The announcement follows a recent surge in interest surrounding exchange tokens, and digital assets used to pay for services to unlock benefits within specific cryptocurrency exchanges. Currently, BTR offers a compelling range of benefits to Bitrue users, including:

  • Reduced Trading Fees: BTR holders enjoy lower trading fees on the Bitrue exchange, incentivizing active participation in the platform’s marketplace.
  • Governance Voting Rights: BTR grants voting rights on select new listings, allowing users to influence the direction of the Bitrue platform.
  • Staking Opportunities: BTR holders can stake their tokens to earn passive rewards, providing an additional avenue for generating income within the Bitrue ecosystem.
  • Exclusive Airdrop Potential: BTR holders may be eligible for airdrops of new tokens listed on the Bitrue exchange, offering the chance to discover promising crypto projects early.
  • VIP Investment Caps: BTR unlocks higher investment caps for certain cryptocurrencies on the Bitrue platform, catering to high-volume investors.

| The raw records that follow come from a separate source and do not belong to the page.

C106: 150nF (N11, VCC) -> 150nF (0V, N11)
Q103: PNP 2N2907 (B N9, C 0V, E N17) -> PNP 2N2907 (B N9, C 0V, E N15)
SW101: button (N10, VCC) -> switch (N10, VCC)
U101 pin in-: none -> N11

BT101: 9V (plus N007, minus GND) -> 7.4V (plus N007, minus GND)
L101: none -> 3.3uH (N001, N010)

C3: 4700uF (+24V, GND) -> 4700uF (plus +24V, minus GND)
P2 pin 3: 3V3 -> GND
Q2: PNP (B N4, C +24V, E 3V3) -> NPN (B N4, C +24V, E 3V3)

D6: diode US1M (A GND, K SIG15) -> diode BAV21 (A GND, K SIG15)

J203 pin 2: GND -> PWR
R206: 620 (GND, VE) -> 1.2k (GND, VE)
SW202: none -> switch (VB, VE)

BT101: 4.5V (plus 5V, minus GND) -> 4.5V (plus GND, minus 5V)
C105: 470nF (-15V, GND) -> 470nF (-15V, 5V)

“BTR already plays a multifaceted role in the Bitrue experience,” Quarterly-Janeiro continues. “By strategically expanding its utility based on user behavior analysis, we aim to solidify BTR’s position within the exchange token market and elevate its value proposition for our user base.”

The specific developments based on user behavior analysis are not disclosed at this time. However, Bitrue assures its users of continued transparency and will share details in due course.